Dopo la sua distruzione, fu costruito un tempio di Diana e la mole Adriana col ponte, che oggi è chiamato Castel Sant'Angelo, come verrà detto in seguito, secondo quanto si legge nelle iscrizioni, fino all'imperatore Crescenzio, che mutò l'anzidetto nome in Castello di Crescenzio; e tale nome Castel Sant'Angelo, così scelto dal santo papa Gregorio, è stato tramandato sino ai nostri giorni.

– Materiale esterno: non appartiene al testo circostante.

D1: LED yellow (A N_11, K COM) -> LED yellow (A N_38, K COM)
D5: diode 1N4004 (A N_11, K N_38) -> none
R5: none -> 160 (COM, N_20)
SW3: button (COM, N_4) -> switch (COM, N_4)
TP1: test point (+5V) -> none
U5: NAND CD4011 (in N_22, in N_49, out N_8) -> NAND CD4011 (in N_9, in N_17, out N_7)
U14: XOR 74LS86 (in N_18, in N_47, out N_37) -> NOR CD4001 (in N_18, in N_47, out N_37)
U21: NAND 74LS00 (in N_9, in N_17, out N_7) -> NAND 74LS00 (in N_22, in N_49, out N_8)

Il Therebinto, o Terebinto , o Terabinto, viene descritta come una piramide a cono più larga della piramide di Cestio e di grande bellezza. A Roma l'Egitto andava di moda, soprattutto dopo la sua conquista  ad opera di Giulio Cesare prima e di Augusto dopo (I secolo ac.), ma soprattutto da quando venne a Roma la bellissima Cleopatra portando in dono obelischi, sfingi e statue, senza contare tutto quello che fece costruire.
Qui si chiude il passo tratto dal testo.